When the number of members in a category increases (as in the view above), shifting to a boxplot (the view below) can give us the same information in a condensed space, along with a few pieces of information missing from the chart above. The same can be said when attempting to use standard bar charts to showcase distribution. It can become cluttered when there are a large number of members to display.

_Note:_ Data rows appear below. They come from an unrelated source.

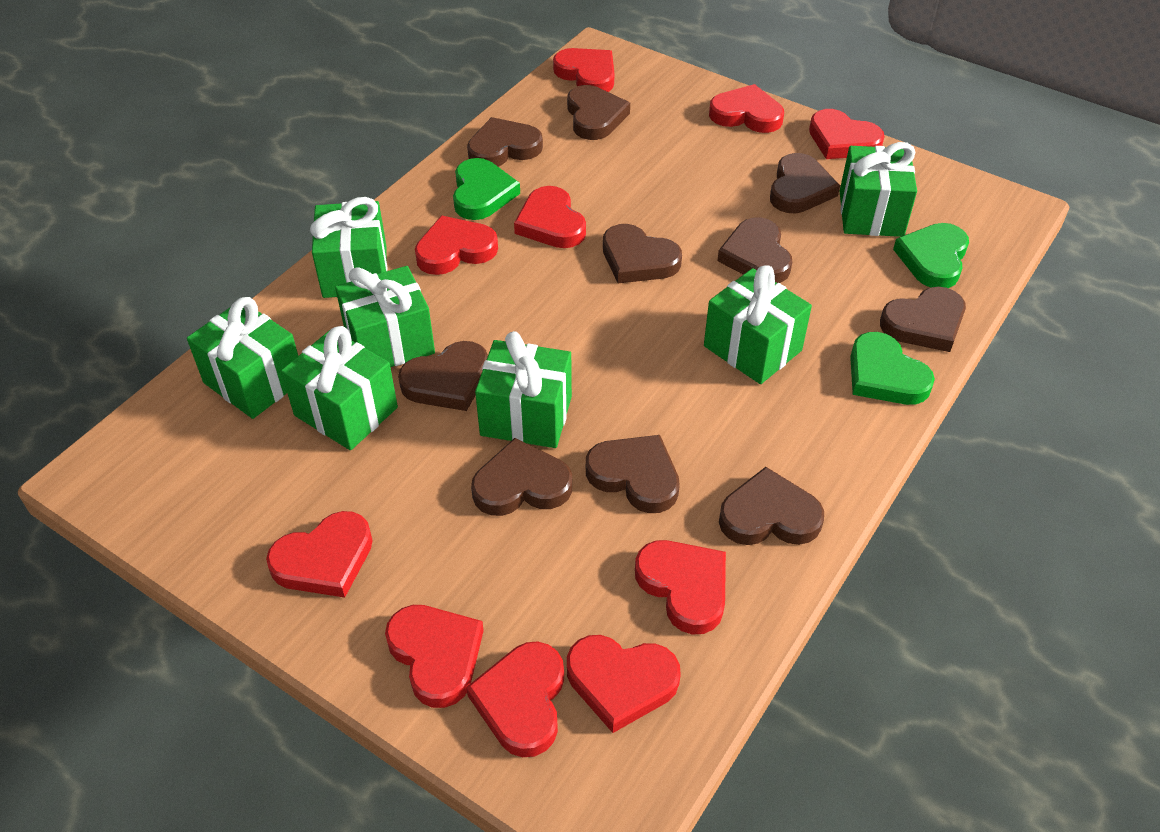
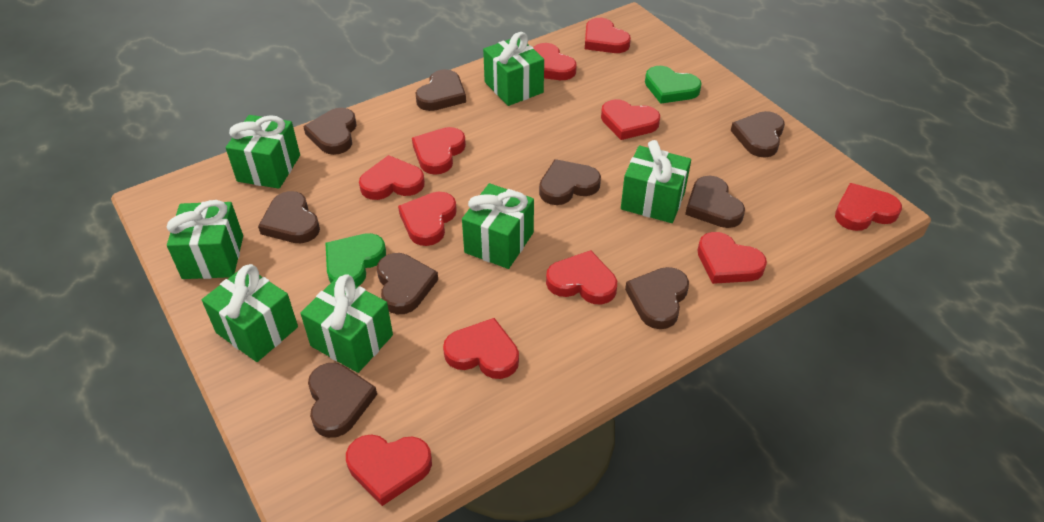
brown heart: 10 -> 9
green heart: 3 -> 2
red heart: 10 -> 11

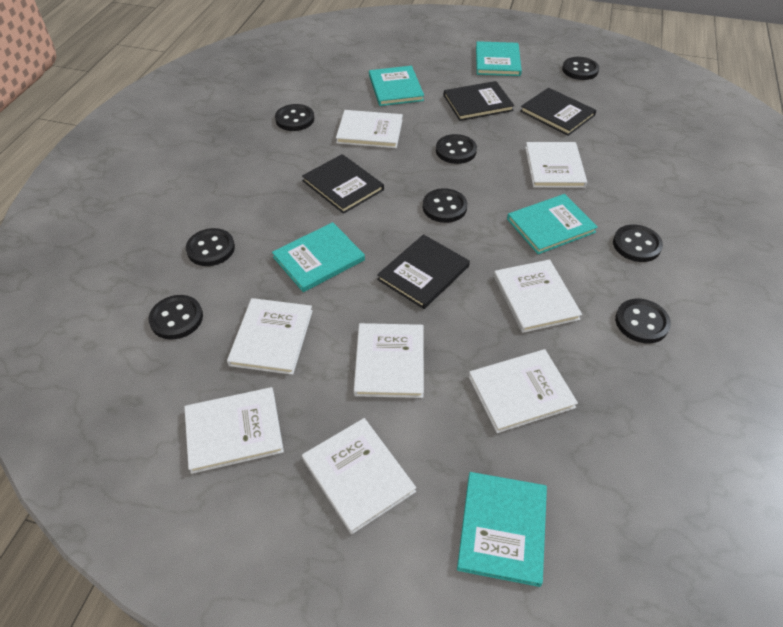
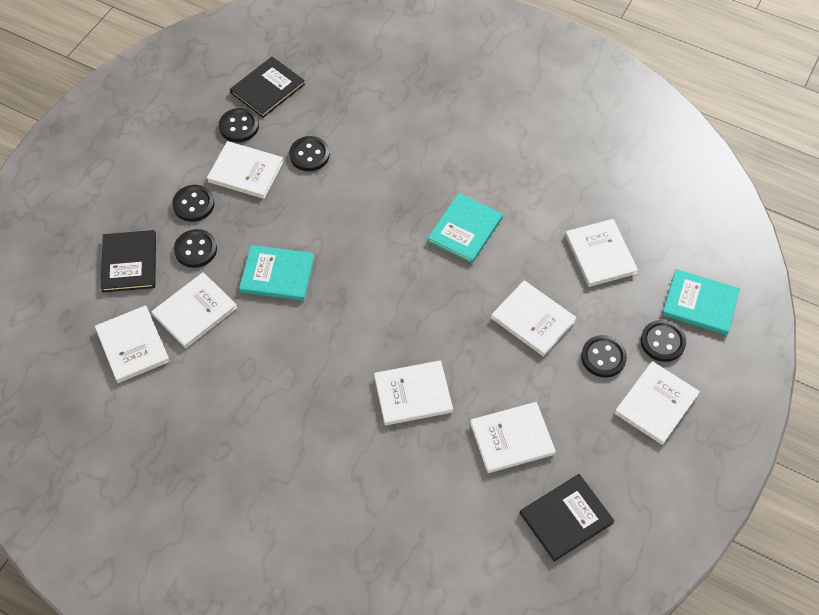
black book: 4 -> 3
black button: 8 -> 6
turquoise book: 5 -> 3

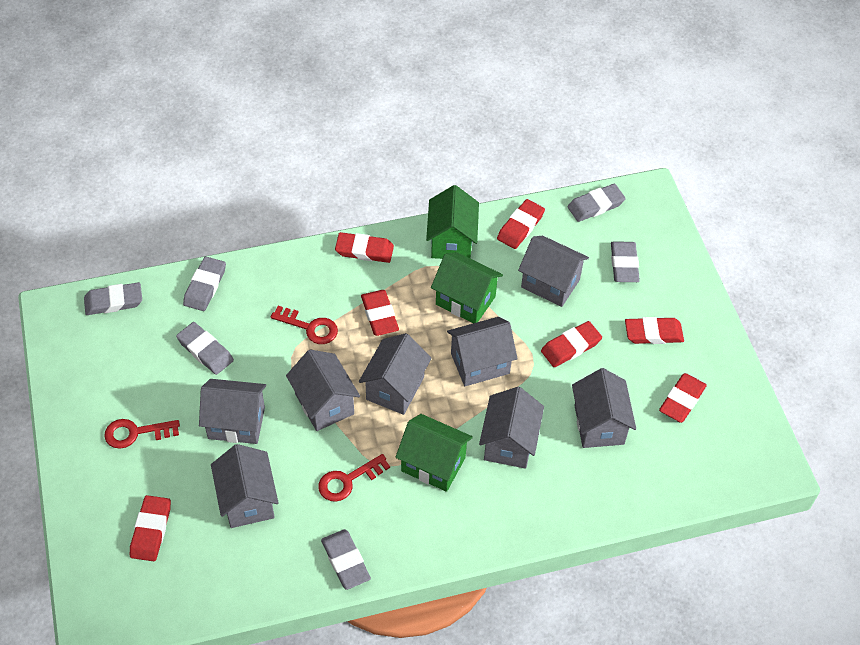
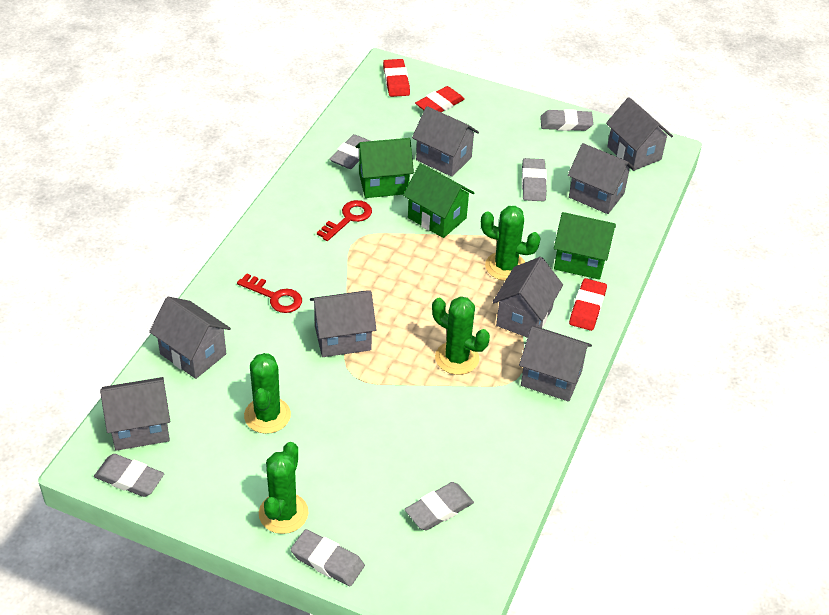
green cactus: 0 -> 4
red eraser: 7 -> 3
red key: 3 -> 2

This type of visualization can be good to compare distributions across a small number of members in a category. The view below compares distributions across each category using a histogram. In the view below our categorical field is “Sport”, our qualitative value we are partitioning by is “Athlete”, and the values measured is “Age”. Finally, you need a single set of values to measure. You also need a more granular qualitative value to partition your categorical field by. You need a qualitative categorical field to partition your view by. Keep in mind that the steps to build a box and whisker plot will vary between software, but the principles remain the same. They also help you determine the existence of outliers within the dataset. Use a box and whisker plot when the desired outcome from your analysis is to understand the distribution of data points within a range of values.
Box and whisker plot example how to#
When and how to use Box and Whisker Plots for Visual Analysis The whiskers (the lines extending from the box on both sides) typically extend to 1.5* the Interquartile Range (the box) to set a boundary beyond which would be considered outliers. The median is the middle, but it helps give a better sense of what to expect from these measurements. The lower quartile is the 25th percentile, while the upper quartile is the 75th percentile. These sections help the viewer see where the median falls within the distribution. You can think of the median as "the middle" value in a set of numbers based on a count of your values rather than the middle based on numeric value. The median is the value separating the higher half from the lower half of a data sample, a population, or a probability distribution. The box itself contains the lower quartile, the upper quartile, and the median in the center. It will likely fall outside the box on the opposite side as the maximum. The mark with the lowest value is called the minimum. The mark with the greatest value is called the maximum. The box within the chart displays where around 50 percent of the data points fall.